Sometimes high-profile affairs that gain momentum on Facebook attract the attention of the authorities. Officials then begin to “supervise” them in order to calm public outrage and “earn points for their reputation”.
Another story concerns Facebook users demanding punishment for a man who raped a teenage girl in one of the rural areas. The story might have been hushed up had there been no outrage on Facebook.
Facebook, in addition to this struggle for justice, also has special groups for free medical consultations, groups for job searches and charity groups. In some ways, Facebook can even be considered a substitute for the state.
Facebook is an effective way to raise money for charity, and pages often include the help of journalists and bloggers. Raising money for an operation or just a poor family with small children is quite common. Moreover, few documents or medical records are ever asked – it is enough that a friend reposts.
Time waster and a nest of perversion
Standard accusations against social media include taking too much time from work, turning people into addicted zombies or making them aggressive, and replacing personal face-to-face communication.
We asked Baku residents how social media has changed their lives, and whether it was for better or worse.
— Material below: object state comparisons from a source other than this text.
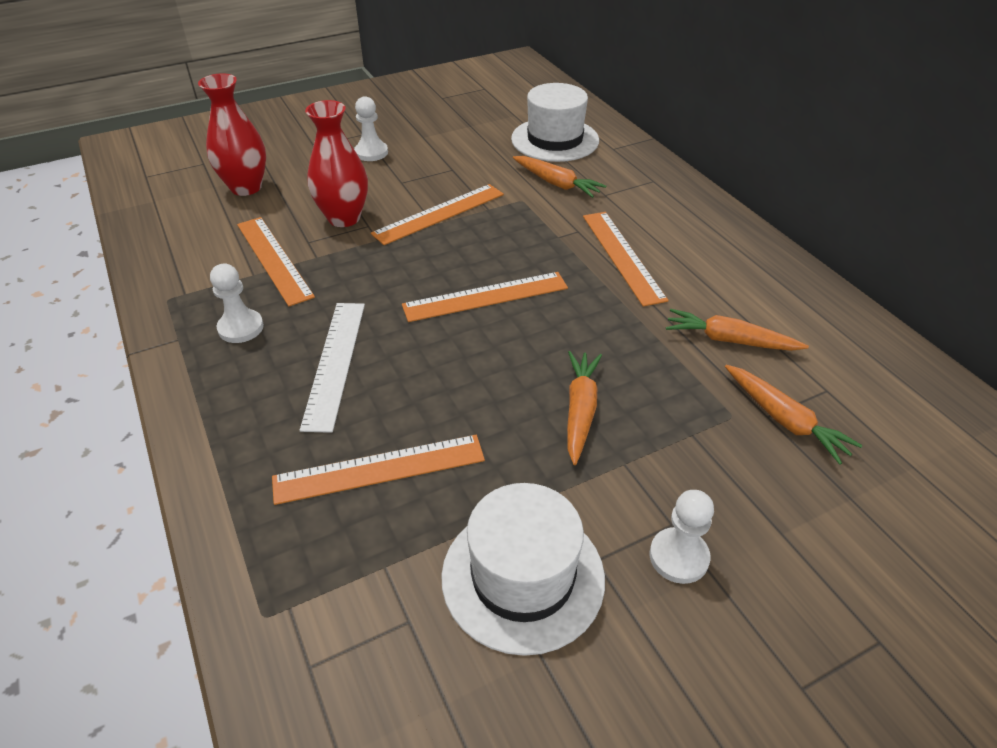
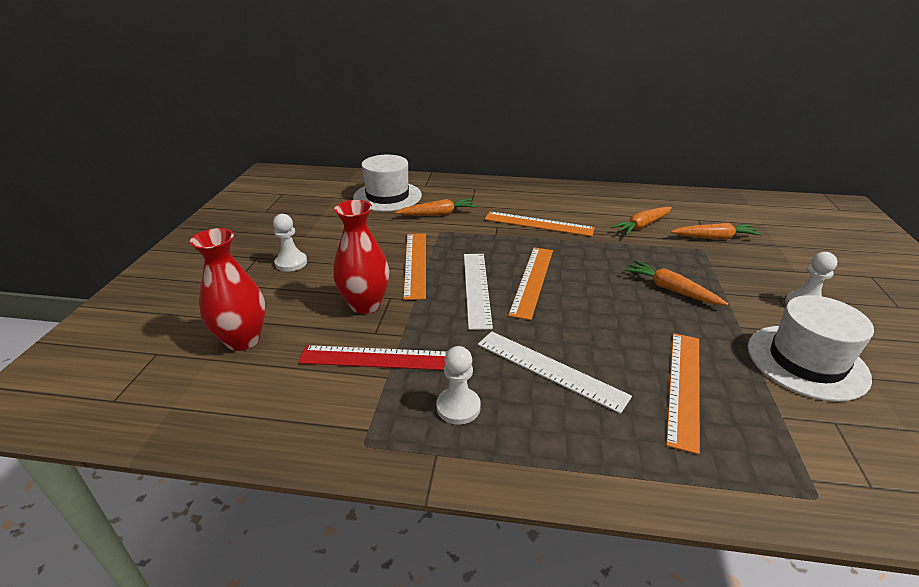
camera: 55 degrees left, 10 degrees down
(274, 259) = (378, 358): orange ruler -> red ruler
(433, 267) = (476, 288): none -> white ruler

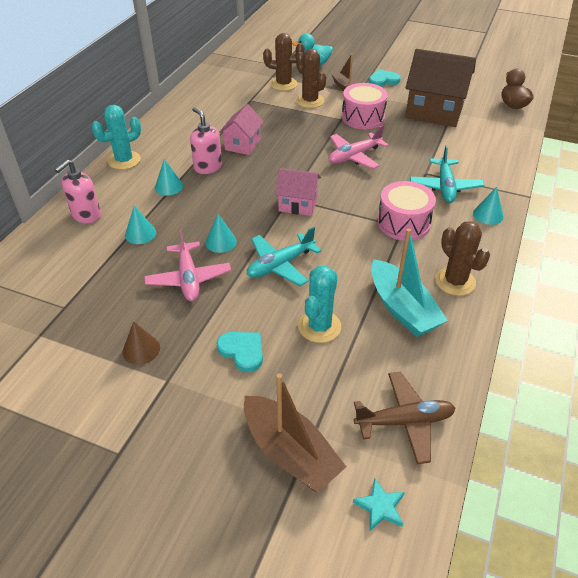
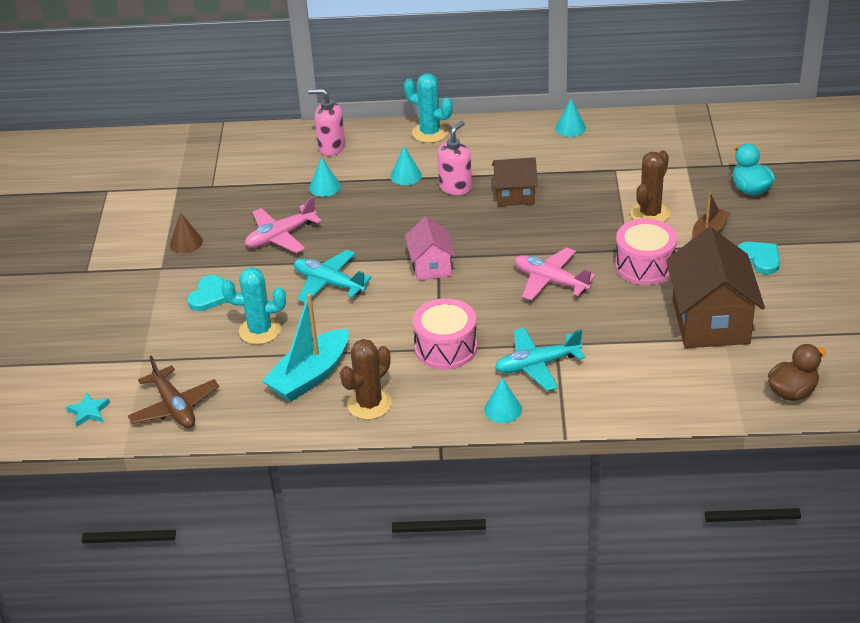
camera: 70 degrees right, 5 degrees down
(221, 242) = (341, 237): turquoise cone -> turquoise cone (570, 128)
(242, 144) = (515, 195): pink house -> brown house
(283, 84) = (674, 181): brown cactus -> none
(290, 452) = (119, 352): brown boat -> none

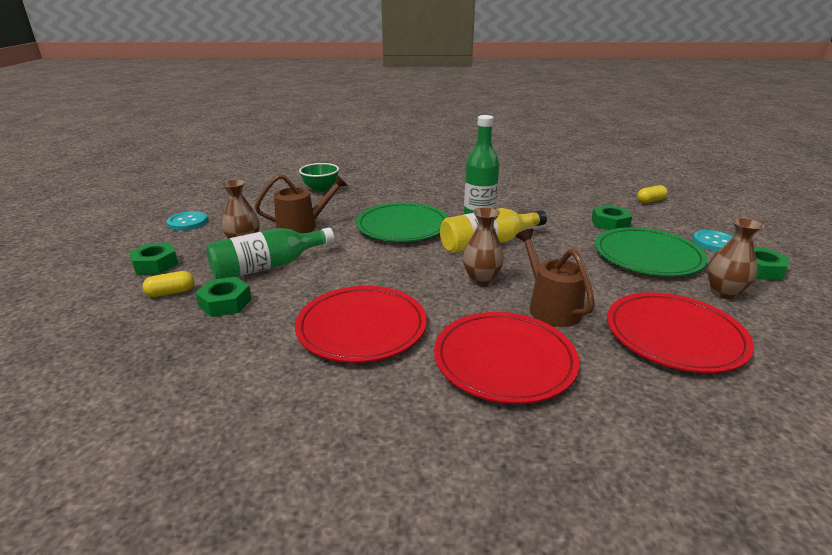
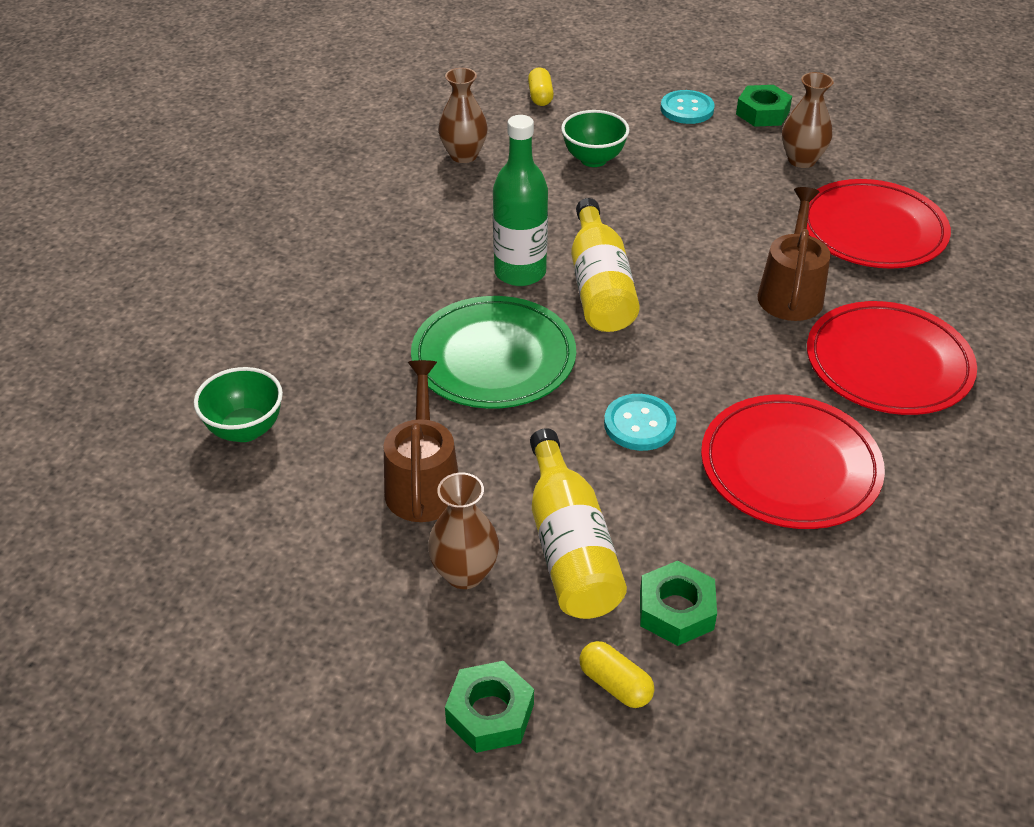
camera: 70 degrees left, 15 degrees up
(171, 292) = (615, 684): yellow capsule -> yellow capsule turned 45 degrees counterclockwise
(187, 222) = (300, 663): turquoise button -> turquoise button (639, 424)
(268, 266) = (570, 547): green bottle -> yellow bottle
(481, 280) = (705, 326): brown vase -> brown vase (463, 155)
(550, 307) = (791, 292): brown watering can -> brown watering can turned 105 degrees clockwise
(610, 223) = (593, 159): green nut -> green bowl
(647, 256) = (699, 171): green plate -> none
“You don’t have to think about what to tell a girl you like. She already knows if you’re active on social media. I was very active on social media. Unlike Maria, who wrote almost nothing on her page. At first I thought it was a fake account. And then I wrote a status offering to go for a walk if anyone happened to be in the area… I was surprised when Maria got in touch. We’ve been together for more than a year. And all my friends and acquaintances are secretly happy about this – because it means I’ve stopped complaining on Facebook that I don’t have a girlfriend!”
“I worked in a large company and I hated my work with a passion. In the evenings and on the weekends I did handicrafts. I would wear my work myself, or give it to friends. My friends then convinced me to make a business out of it. I opened a page on Facebook, and soon I started getting so many orders that I had to even turn some of them down because I didn’t have enough time. I left my job, which I’m very happy about. Now I do what I love, and I’m grateful.”
“I have long been involved in charity, that’s why I got on Facebook to begin with: my friends told me it would be more effective. And, actually, I found many people and like-minded thinkers on the web. Now I work in a shelter for children that are victims of violence. It exists thanks to the aid that we receive from social media.”
However, the conservative part of Azerbaijani society are not enthusiastic about the fact that Facebook facilitates dating. After all, this is a potential threat to the “chastity of young maidens and conjugal fidelity”. Many still believe that “decent girls do not have anything to do on Facebook” and some husbands forbid their wives from having accounts on social media or from putting up photos.
For the sake of fairness, it must be said that there is indeed an Azerbaijani page on Facebook where men and, more rarely, women, offer sexual services. The contrast between this practically pornographic group, and nostalgic groups such as “Old Baku” where Baku residents, both young and old, lament the passing of days long gone when a girl seen on the street in the company of a man was considered disgraced, is striking.
“Social media allows you to see society as segments – it makes it possible to see and meet people you’d never meet in everyday life, with varying levels of education, culture and intelligence,” says psychologist Orkhan Sultanov.